How should the popularity of nodes and the "strength" of the connection between nodes be measured?

  • Number Namesets As the GDELT Global Knowledge Graph processes each news article it extracts a list of all people, organizations, locations, and themes from that article and concatenates them together to form a unique "key" that represents that particular combination of names, locations, and themes. All articles containing that same unique combination of names, locations, and themes, regardless of how similar the rest of the text is, are grouped together into a "nameset". Selecting this edge weighting option means that the "Node Cutoff" option below determines how many unique namesets a given name/theme/location must occur in before it is counted, while the "Edge Cutoff" similarly refers to the number of unique namesets that a pair of names/themes/locations must appear together in before that edge is counted. This option essentially weights nodes and edges towards those that occur in the greatest diversity of contexts, biasing towards public figures and those who occur frequently with many other people. It is relatively immune to sudden massive bursts of coverage that only lasts a day or two (such as from a major sudden situation) and instead tends to capture the broadest trends in the network.
  • Number Articles This option bases the weights on the raw number of articles a given name/theme/location occurs in or co-occurs with another name/theme/location in. Selecting this edge weighting option means that the "Node Cutoff" option below determines how many total articles a given name/theme/location must occur in before it is counted, while the "Edge Cutoff" similarly refers to the number of articles that a pair of names/themes/locations must appear together in before that edge is counted. This option essentially weights nodes and edges towards those that occur the most frequently, even if they always occur with the same set of names, biasing towards frequency rather than uniqueness. It can be highly sensitive to sudden massive bursts of coverage that only lasts a day or two (such as from a major sudden situation) and so should be used with care, but can yield a more nuanced and detailed picture of a network.

Cutoff Thresholds

If your network ends up being too dense (too many nodes or edges such that you can't see anything) or too sparse (too few nodes and edges such that you can't see any patterns), you may decide to adjust the cutoff thresholds below. Node Cutoff sets how many times a name must appear before it is included in the graph, while Edge Cutoff sets how many times a pair of names must appear together before they are connected in the network. The counts measured by these cutoffs are affected by your selection in the Edge Weighting section above.

Node Cutoff
Edge Cutoff
 

Outputs

What output files would you like generated?

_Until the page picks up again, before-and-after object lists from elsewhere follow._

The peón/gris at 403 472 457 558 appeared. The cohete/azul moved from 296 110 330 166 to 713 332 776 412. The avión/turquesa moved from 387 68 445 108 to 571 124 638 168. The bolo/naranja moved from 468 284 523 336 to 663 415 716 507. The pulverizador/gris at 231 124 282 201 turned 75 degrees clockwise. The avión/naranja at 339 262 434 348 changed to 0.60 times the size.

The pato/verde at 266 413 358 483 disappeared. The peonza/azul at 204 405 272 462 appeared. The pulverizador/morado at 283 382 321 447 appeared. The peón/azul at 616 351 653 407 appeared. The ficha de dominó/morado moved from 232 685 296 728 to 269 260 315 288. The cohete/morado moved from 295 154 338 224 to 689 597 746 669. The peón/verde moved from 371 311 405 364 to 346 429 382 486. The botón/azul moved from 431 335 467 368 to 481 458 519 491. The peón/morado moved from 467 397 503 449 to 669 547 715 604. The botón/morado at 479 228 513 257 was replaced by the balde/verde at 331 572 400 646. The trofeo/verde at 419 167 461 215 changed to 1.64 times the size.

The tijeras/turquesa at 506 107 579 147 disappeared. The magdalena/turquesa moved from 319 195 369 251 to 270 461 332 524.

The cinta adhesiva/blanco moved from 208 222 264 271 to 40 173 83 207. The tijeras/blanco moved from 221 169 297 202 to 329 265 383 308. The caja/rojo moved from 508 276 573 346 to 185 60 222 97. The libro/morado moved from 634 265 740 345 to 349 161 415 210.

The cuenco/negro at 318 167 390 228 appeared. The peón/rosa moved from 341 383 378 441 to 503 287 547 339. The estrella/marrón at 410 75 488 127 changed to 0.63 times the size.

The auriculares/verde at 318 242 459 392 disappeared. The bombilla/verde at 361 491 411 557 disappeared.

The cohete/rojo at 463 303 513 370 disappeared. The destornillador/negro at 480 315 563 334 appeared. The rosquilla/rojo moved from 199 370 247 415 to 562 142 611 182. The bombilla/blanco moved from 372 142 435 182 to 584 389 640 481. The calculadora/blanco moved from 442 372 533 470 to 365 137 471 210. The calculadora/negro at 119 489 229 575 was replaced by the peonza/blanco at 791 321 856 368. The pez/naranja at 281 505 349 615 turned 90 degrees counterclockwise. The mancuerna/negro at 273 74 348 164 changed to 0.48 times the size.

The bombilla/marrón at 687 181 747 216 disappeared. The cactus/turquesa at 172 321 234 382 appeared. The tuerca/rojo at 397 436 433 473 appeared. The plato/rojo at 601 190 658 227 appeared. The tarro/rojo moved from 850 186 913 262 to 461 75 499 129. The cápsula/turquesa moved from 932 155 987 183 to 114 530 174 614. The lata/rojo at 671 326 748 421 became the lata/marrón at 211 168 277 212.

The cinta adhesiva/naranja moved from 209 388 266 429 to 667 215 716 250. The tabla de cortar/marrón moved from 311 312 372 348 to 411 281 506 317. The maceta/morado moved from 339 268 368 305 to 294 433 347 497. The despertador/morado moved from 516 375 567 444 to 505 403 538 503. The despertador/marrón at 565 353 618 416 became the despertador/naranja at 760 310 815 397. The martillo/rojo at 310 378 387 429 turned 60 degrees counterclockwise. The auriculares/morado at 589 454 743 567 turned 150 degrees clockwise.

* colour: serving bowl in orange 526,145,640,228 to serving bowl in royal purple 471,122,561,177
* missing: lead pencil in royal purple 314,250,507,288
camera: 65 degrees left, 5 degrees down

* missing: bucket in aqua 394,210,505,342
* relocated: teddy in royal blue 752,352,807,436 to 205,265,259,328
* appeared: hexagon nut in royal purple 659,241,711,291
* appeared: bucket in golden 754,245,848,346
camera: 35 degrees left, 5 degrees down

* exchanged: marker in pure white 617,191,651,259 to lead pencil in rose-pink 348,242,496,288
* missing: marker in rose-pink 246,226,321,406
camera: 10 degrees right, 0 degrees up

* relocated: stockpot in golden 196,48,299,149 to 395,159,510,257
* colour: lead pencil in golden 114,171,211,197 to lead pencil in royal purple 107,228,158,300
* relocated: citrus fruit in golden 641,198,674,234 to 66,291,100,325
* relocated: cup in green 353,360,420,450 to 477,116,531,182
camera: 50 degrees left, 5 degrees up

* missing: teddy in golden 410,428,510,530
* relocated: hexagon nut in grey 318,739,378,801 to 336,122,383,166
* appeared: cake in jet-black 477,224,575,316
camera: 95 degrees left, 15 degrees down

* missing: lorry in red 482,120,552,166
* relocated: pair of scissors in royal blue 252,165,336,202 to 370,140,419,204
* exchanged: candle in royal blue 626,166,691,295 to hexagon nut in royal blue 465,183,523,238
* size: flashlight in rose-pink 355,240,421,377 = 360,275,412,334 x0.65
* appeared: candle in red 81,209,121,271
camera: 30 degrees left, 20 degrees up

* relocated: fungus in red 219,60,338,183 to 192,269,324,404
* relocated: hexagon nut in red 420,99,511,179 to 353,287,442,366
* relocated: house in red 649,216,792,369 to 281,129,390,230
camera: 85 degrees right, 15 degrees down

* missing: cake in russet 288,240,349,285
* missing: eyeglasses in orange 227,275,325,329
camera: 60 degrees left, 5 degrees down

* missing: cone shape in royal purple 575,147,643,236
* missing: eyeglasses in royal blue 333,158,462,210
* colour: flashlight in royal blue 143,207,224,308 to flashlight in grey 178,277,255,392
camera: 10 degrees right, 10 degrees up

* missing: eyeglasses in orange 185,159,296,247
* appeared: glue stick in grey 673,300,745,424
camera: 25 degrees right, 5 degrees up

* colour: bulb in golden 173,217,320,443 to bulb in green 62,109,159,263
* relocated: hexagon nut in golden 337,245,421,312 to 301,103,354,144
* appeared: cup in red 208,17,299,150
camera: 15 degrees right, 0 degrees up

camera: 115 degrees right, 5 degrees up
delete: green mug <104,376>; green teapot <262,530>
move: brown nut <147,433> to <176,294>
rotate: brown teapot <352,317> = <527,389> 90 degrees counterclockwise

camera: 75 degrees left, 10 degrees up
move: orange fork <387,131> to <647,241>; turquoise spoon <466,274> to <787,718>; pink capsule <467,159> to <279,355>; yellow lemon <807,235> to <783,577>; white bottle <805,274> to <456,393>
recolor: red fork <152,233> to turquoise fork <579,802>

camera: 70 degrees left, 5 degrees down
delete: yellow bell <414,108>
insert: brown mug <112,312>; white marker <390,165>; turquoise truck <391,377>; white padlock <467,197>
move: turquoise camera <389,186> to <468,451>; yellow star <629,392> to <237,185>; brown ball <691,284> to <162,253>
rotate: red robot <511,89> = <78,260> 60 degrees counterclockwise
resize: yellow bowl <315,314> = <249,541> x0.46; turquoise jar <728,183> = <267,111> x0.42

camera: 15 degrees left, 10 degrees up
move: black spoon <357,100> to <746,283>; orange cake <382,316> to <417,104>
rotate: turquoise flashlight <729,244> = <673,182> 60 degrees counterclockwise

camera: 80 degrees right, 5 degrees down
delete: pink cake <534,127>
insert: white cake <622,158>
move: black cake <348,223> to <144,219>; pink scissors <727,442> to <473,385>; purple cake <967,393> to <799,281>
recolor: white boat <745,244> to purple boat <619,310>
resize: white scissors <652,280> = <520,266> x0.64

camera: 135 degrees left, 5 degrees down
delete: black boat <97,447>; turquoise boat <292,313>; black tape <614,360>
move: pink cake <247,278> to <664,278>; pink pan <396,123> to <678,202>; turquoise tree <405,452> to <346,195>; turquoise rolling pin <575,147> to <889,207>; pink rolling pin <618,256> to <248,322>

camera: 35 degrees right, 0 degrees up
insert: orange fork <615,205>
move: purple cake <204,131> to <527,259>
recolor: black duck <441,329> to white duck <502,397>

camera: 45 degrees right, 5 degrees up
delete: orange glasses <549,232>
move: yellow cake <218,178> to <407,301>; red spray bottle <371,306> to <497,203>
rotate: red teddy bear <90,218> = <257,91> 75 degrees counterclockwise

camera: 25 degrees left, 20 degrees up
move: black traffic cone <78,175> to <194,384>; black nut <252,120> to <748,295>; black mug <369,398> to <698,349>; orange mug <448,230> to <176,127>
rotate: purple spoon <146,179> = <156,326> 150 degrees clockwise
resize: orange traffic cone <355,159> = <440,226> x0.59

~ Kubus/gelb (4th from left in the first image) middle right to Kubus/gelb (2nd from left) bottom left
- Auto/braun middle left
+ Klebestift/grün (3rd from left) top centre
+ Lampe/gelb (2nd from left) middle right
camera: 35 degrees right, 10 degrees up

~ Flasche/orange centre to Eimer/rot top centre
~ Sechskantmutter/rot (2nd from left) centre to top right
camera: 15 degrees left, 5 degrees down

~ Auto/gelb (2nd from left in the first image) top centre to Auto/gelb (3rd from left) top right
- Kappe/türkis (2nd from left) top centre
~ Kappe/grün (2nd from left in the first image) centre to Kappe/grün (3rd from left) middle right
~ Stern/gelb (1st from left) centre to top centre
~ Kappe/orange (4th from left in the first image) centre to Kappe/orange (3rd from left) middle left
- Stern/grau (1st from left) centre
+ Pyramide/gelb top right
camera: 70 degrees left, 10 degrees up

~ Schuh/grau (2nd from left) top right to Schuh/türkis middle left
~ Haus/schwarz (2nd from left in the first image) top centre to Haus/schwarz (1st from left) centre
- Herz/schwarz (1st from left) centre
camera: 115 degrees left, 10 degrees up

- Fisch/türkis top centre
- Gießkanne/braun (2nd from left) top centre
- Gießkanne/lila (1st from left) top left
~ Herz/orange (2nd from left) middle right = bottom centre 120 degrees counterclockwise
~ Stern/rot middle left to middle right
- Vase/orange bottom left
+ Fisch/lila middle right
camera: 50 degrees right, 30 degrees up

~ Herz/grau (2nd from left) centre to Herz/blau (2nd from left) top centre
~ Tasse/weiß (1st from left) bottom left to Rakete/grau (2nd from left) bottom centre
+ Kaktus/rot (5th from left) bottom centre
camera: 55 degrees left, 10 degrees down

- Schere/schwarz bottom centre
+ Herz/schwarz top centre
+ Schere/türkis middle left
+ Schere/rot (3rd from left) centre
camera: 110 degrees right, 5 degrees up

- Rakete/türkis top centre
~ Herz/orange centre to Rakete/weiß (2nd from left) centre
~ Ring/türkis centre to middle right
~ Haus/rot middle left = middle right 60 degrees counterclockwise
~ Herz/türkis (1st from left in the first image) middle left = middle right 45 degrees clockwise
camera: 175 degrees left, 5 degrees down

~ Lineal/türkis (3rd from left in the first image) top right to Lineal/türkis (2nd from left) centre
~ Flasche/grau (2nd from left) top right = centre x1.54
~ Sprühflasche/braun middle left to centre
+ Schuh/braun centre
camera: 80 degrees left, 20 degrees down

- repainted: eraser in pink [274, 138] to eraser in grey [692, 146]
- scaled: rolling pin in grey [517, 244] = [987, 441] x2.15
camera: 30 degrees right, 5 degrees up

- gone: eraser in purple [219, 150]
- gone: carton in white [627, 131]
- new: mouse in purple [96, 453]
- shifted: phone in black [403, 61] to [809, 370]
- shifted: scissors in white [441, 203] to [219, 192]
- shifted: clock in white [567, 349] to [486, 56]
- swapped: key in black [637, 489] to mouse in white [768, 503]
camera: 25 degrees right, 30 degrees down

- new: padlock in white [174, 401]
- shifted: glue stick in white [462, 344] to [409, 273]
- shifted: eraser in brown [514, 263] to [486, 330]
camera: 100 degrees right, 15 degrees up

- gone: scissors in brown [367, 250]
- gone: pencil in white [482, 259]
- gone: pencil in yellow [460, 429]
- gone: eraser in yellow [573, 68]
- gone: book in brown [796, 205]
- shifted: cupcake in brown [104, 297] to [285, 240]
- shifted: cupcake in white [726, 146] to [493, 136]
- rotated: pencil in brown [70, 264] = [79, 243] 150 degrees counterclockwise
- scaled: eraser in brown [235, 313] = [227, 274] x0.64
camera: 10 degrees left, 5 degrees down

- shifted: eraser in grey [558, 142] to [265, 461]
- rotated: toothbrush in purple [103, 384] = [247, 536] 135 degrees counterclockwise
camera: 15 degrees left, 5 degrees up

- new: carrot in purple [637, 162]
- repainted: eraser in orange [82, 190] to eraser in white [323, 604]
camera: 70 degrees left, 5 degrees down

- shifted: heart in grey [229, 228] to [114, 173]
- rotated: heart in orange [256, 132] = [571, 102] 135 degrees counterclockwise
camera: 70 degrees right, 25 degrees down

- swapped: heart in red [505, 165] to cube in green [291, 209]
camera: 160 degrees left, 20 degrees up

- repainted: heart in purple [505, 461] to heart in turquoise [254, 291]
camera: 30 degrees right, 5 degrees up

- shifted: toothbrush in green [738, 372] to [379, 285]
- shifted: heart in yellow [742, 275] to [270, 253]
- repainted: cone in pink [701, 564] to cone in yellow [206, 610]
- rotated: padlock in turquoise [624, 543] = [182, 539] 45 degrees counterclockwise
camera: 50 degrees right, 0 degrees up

  • Interactive Browser Visualization Generates a ready-to-go network visualization using Gephi, laying the nodes out using Force Atlas 2, and grouping them into communities using Modularity Finding. It generates a Sigma.js visualization that displays the final network in your browser.
  • Gephi .GEXF File This generates a .GEXF network file that you can import directly into the Gephi package for more advanced analysis and visualization.
  • Centrality Spreadsheet Calculates a range of importance scores for each of the names in the network, helping you to identify key influencers. This option also creates a copy of the network in the .NET Pajek file format suitable for loading into a vast array of packages such as Pajek, visone, Ucinet, Ora, NetworkX, Snap, Tulip, etc, along with tools like the R "igraph" package for further statistical analysis. See the igraph package for more information about each of the centrality measures in the spreadsheet, how they are calculated, and what they mean.